The French Woman Writer in the Middle Ages: Staying Up Late

Sankovitch, Tilde

Essays in Medieval Studies, vol 7. (1990)

Abstract

According to her own testimony, Marie de France, the principal subject of this paper, frequently stayed up late in order to work on the composition of her La is; in the “Prologue” she writes that “soventes fiez en ai veillé” (1. 42). The fact that she did so has drawn some scholarly comments. Two different articles in the 1988 Stanford French and Italian Studies Volume on Women in French Literature comment specifically on line 42 of the “Prologue.” Coincidence or not?
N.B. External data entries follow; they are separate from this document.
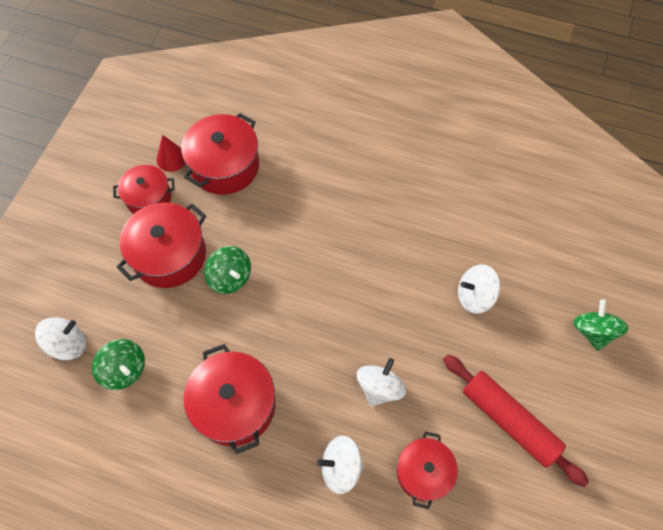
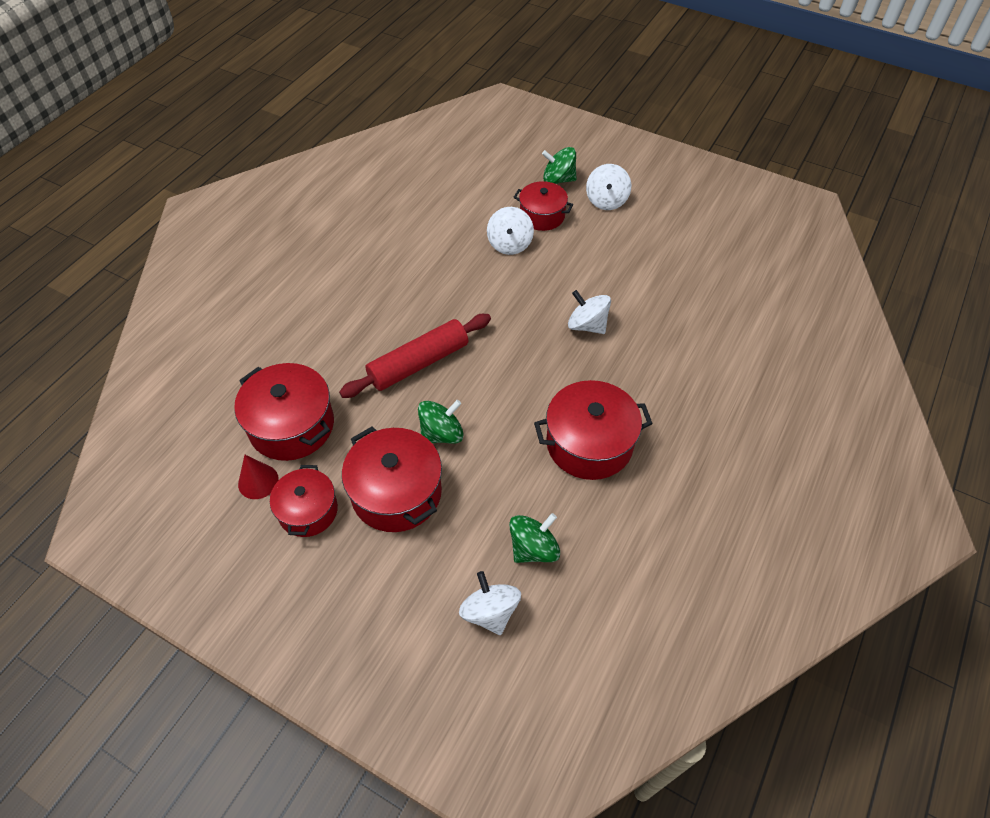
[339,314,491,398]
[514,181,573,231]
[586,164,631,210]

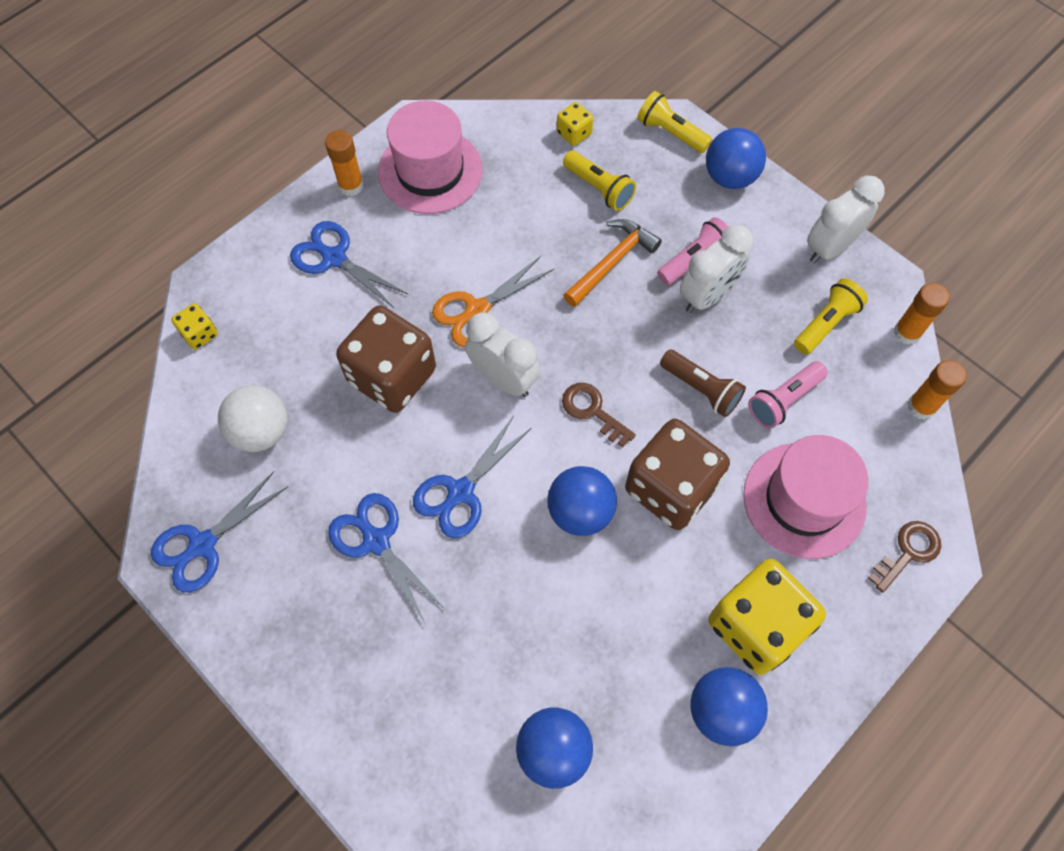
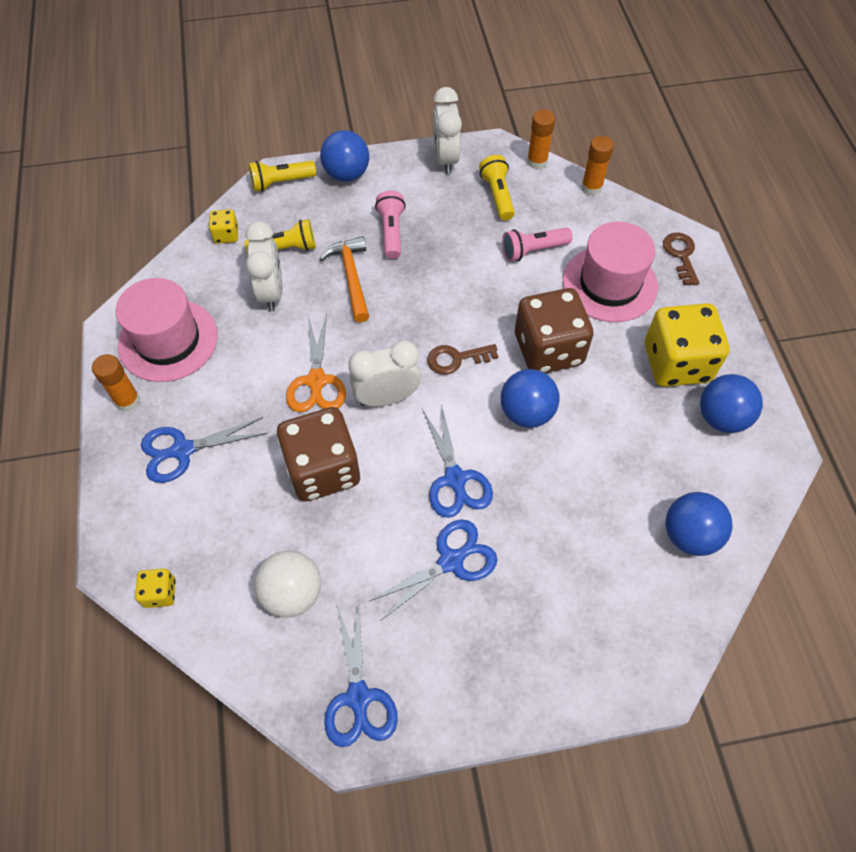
[245,221,283,312]
[660,350,746,417] (first image)
[502,227,573,261]
[368,519,498,621]

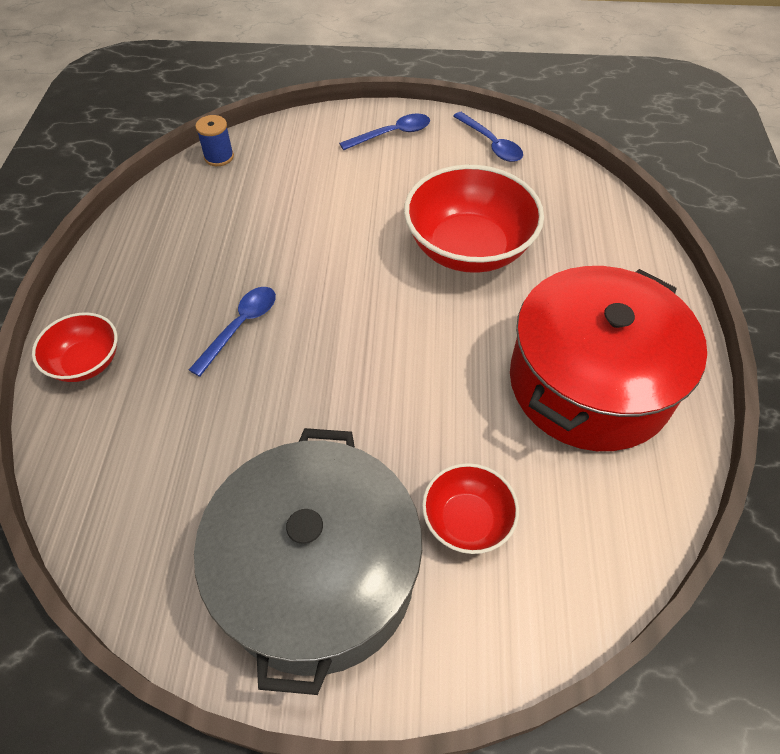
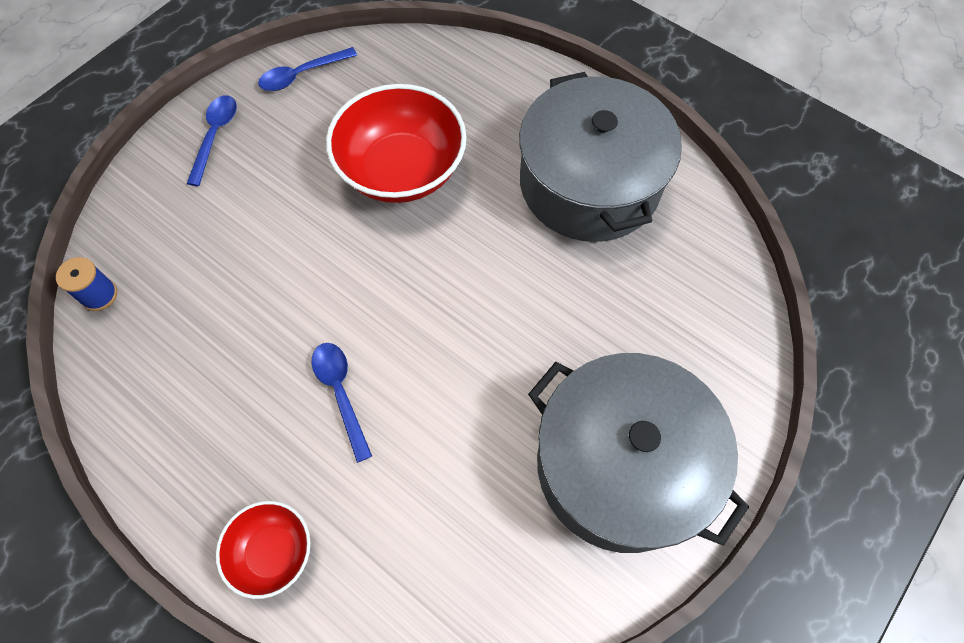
[258,47,357,91]
[519,72,682,242]
[422,463,519,554] (first image)

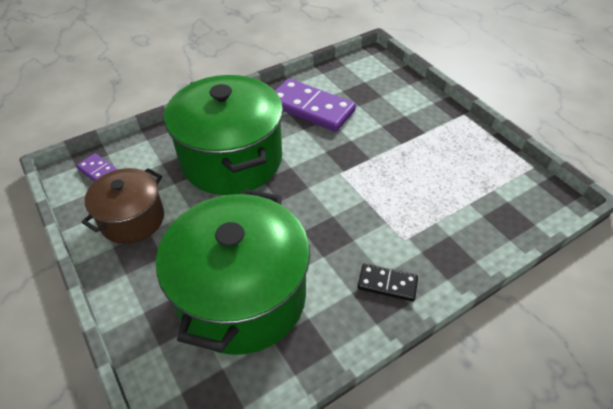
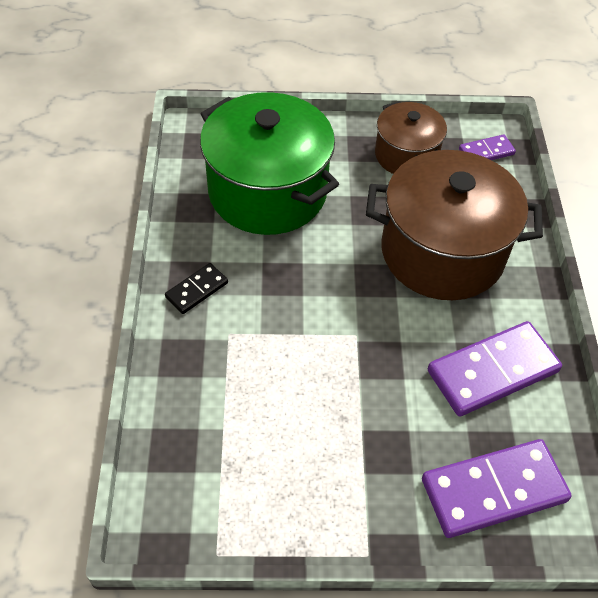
[366,150,543,300]
[422,439,572,538]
I believe that the attention drawn to this evocative little detail, to this vignette, carefully ferreted out of the text, expresses the desire felt by many literary scholars to “know,” to “get to know” the writers of whom they speak. That desire for or impulse toward knowledge and familiarity has been belittled or ridiculed by other critics who least of all desire to become familiar with authors, dead or alive, or who obliterate the very notion of the author from their interpretative scheme, as an intrusive and in any case irrelevant notion. Of course for those who deal with “modern” (Renaissance or post-Renaissance) authors, this elimination is easier to accomplish, for, whether we believe in authors or not, at a certain time in literary history we start knowing a lot about them, either because they have insisted on telling us, or because zealous biographers have done it for them. That extensive knowledge is a comfortable epistemological cushion for the critics who at the same time pull the ontological rug out from under the authors.